On his most recent trip Oct. 12-19, Wiley made a new hand for a man who lost his in a machete accident and provided a new arm and hand for a woman with a genetic disorder.
Wiley is a member of St. Theresa the Little Flower Church in Summerville. He said he goes on medical mission trips to help people who have lost limbs and to be a witness for Jesus Christ.
He said giving people new, state-of-the-art limbs is special because many poor amputees in Guatemala often have to deal with whatever they can get.
“I think I could give them a stick with a bucket on the bottom and some of them would be happy to have something,” he said. “We learned at one time a company had gone over there and given out donated legs, but there was no rhyme or reason to what people got. They just handed them a leg out of the bag.”
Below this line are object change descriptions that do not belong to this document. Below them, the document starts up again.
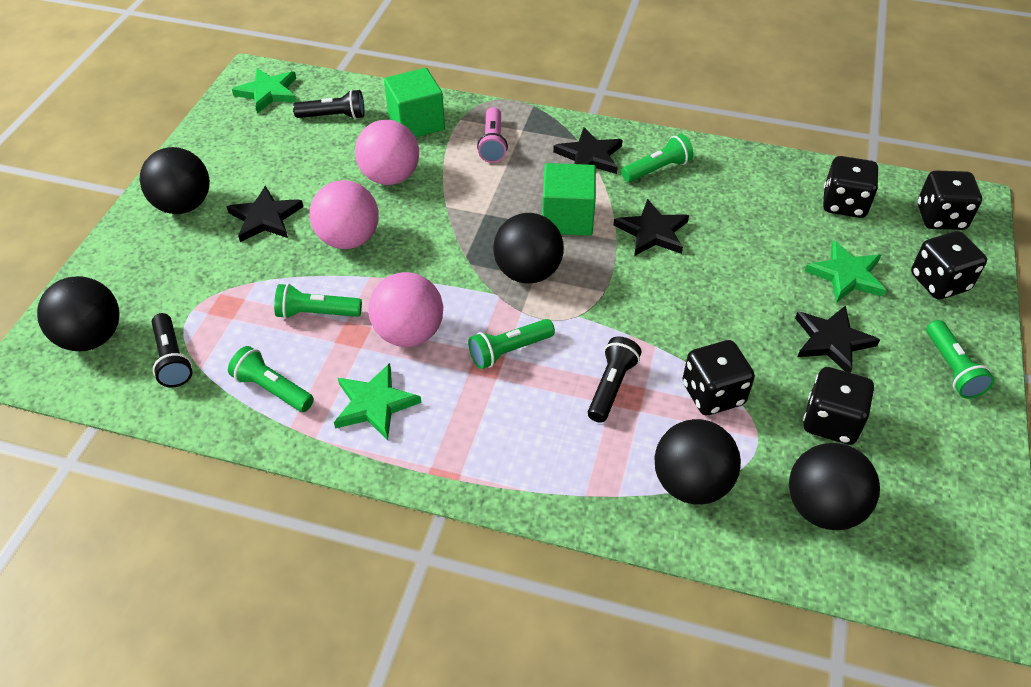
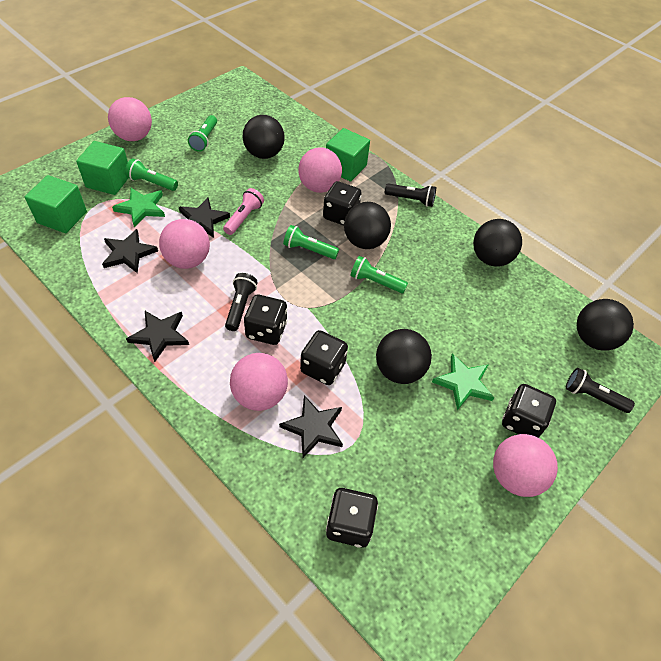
green cube: 2 -> 3
green flashlight: 5 -> 4
green star: 3 -> 2
pink ball: 3 -> 5

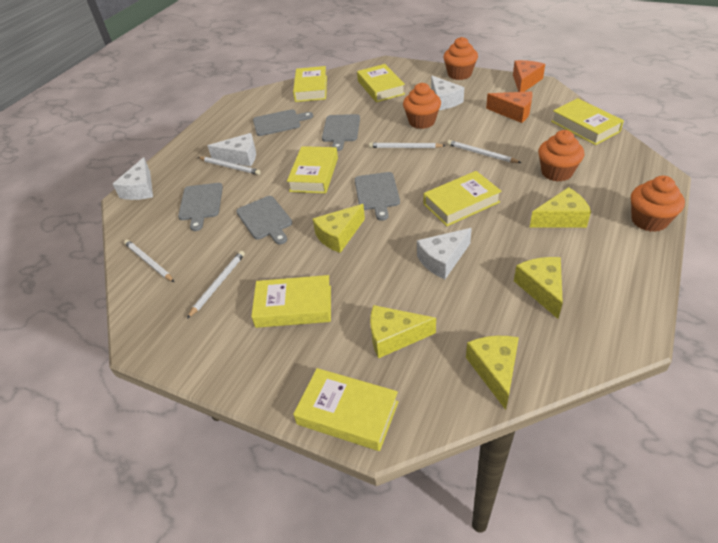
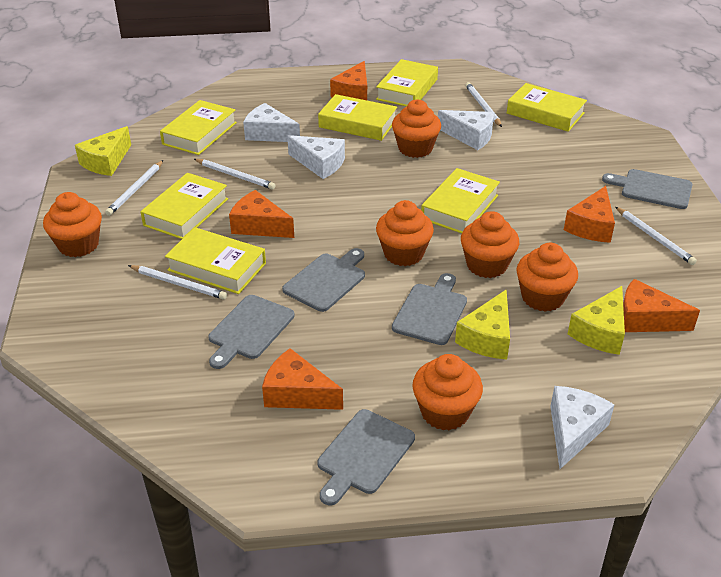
orange cheese: 2 -> 5
orange cupcake: 4 -> 6
yellow cheese: 5 -> 3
Wiley was born into a military family and grew up in Orlando. He served for 21 years in the U.S. Air Force, where he was a munitions specialist and mechanical engineer. He said he toiled on everything from cluster bombs to anti-personnel devices. Wiley was introduced to prosthetics in 1991 when he worked on prosthetic vision devices and other projects through a Brooke Army Medical Center program.
While there, he joined a bio dy nam ics lab and studied kinesiology, which is the science of human movement. He also pursued graduate studies at Wright State University in Dayton, Ohio. One of his professors suggested he learn more about prosthetics, and eventually he studied at the Prosthetic Center of Northwestern University Medical School. He was certified as a prosthetist in 1997.
Wiley’s first experience working overseas came on a 1999 trip to Bosnia with other medical professionals from the Charleston area. He said helping people who were injured in the Bosnian war during the early 1990s helped him address spiritual conflicts that he developed when he helped make weapons.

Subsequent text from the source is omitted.